Historical population
| Census | Pop. | Note | %± |
| 1910 | 207 |  | — |
| 1920 | 295 |  | 42.5% |
| 1930 | 453 |  | 53.6% |
| 1940 | 358 |  | −21.0% |
| 1950 | 417 |  | 16.5% |
| 1960 | 503 |  | 20.6% |
| 1970 | 354 |  | −29.6% |
| 1980 | 345 |  | −2.5% |
| 1990 | 282 |  | −18.3% |
| 2000 | 332 |  | 17.7% |
| 2010 | 315 |  | −5.1% |
| 2020 | 284 |  | −9.8% |
U.S. Decennial Census

===2010 census===
As of the census of 2010, there were 315 people, 142 households, and 81 families living in the village. The population density was 926.5 PD/sqmi. There were 170 housing units at an average density of 500.0 /sqmi. The racial makeup of the village was 98.4% White, 0.3% Native American, 0.6% from other races, and 0.6% from two or more races. Hispanic or Latino of any race were 2.9% of the population.

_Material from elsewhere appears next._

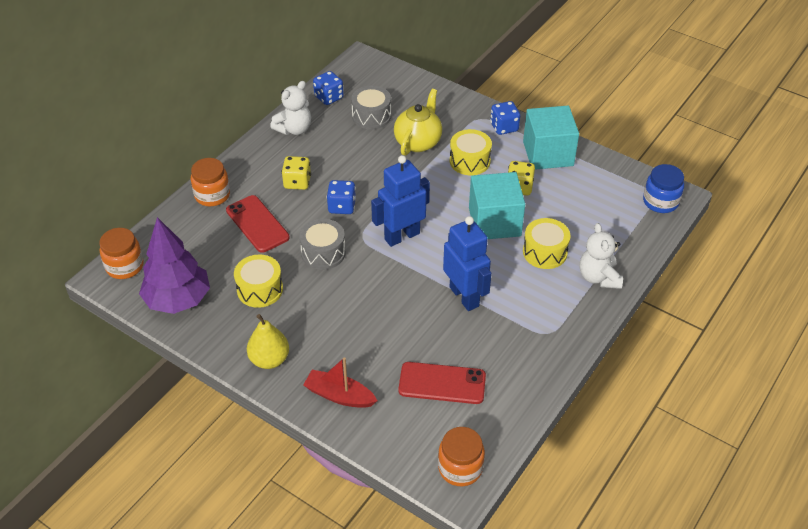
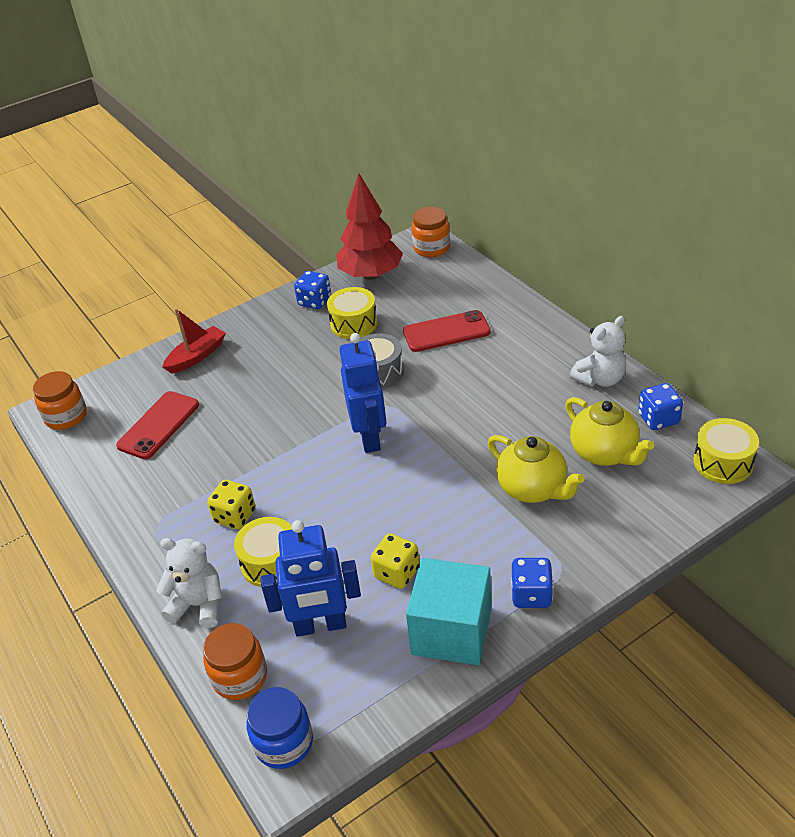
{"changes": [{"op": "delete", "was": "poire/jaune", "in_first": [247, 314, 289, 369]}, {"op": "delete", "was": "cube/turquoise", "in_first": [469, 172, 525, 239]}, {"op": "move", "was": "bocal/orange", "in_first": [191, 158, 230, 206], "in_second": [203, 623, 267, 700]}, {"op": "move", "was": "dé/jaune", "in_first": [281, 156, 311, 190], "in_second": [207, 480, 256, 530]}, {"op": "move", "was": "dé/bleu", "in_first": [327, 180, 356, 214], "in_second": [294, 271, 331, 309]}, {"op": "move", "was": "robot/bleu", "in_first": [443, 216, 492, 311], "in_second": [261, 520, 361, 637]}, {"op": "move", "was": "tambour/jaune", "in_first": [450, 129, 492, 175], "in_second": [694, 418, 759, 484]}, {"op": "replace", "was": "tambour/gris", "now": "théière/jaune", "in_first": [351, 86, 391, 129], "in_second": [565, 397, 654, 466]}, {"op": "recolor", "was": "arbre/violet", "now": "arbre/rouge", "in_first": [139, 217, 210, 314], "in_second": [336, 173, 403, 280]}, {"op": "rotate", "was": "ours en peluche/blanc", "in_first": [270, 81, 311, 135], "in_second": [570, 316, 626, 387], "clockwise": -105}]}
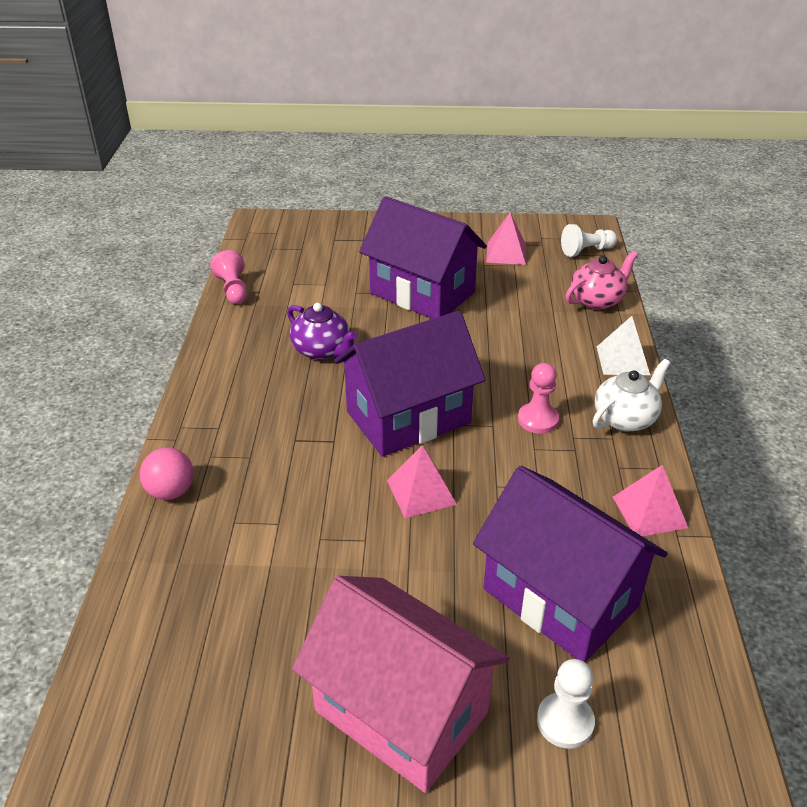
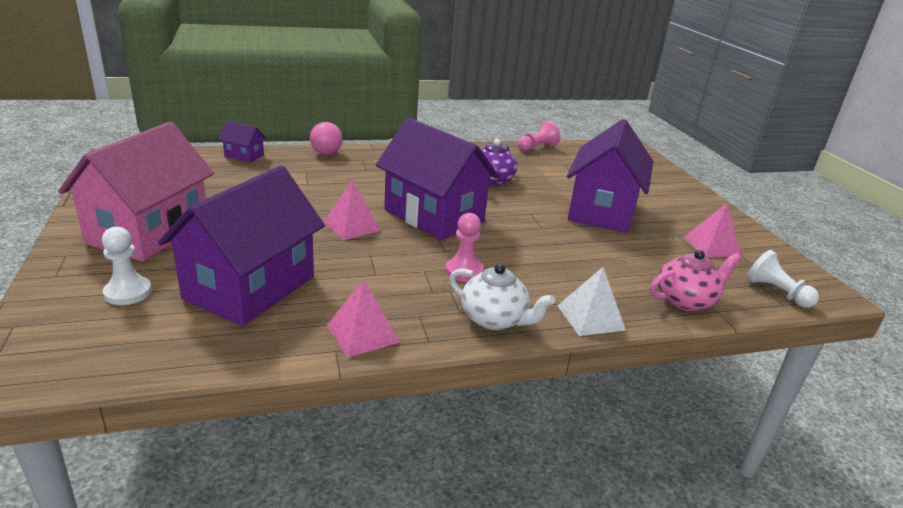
{"changes": [{"op": "insert", "now": "maison/violet", "in_second": [219, 121, 266, 163]}, {"op": "rotate", "was": "théière/rose", "in_first": [566, 251, 638, 310], "in_second": [650, 250, 741, 311], "clockwise": -60}]}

There were 142 households, of which 26.8% had children under the age of 18 living with them, 45.8% were married couples living together, 9.2% had a female householder with no husband present, 2.1% had a male householder with no wife present, and 43.0% were non-families. 38.0% of all households were made up of individuals, and 17.7% had someone living alone who was 65 years of age or older. The average household size was 2.22 and the average family size was 2.93.

The median age in the village was 41.1 years. 24.8% of residents were under the age of 18; 6% were between the ages of 18 and 24; 22.5% were from 25 to 44; 27.6% were from 45 to 64; and 19% were 65 years of age or older. The gender makeup of the village was 50.2% male and 49.8% female.

===2000 census===
As of the census of 2000, there were 332 people, 156 households, and 83 families living in the village. The population density was 966.2 PD/sqmi. There were 170 housing units at an average density of 494.7 /sqmi. The racial makeup of the village was 99.40% White, 0.30% Native American, and 0.30% from two or more races.

There were 156 households, out of which 26.3% had children under the age of 18 living with them, 46.8% were married couples living together, 5.1% had a female householder with no husband present, and 46.2% were non-families. 42.3% of all households were made up of individuals, and 23.7% had someone living alone who was 65 years of age or older. The average household size was 2.13 and the average family size was 2.95.

In the village, the population was spread out, with 24.1% under the age of 18, 6.0% from 18 to 24, 24.4% from 25 to 44, 23.5% from 45 to 64, and 22.0% who were 65 years of age or older. The median age was 41 years. For every 100 females, there were 86.5 males. For every 100 females age 18 and over, there were 80.0 males.

As of 2000 the median income for a household in the village was $28,967, and the median income for a family was $43,250. Males had a median income of $27,500 versus $18,750 for females. The per capita income for the village was $18,600. About 10.3% of families and 10.7% of the population were below the poverty line, including 10.4% of those under age 18 and 25.3% of those age 65 or over.

==Schools==
Dalton is home to Leyton High School, Leyton Public Schools

The communities of Dalton and Gurley combined school districts in 1978 to form Leyton Public Schools.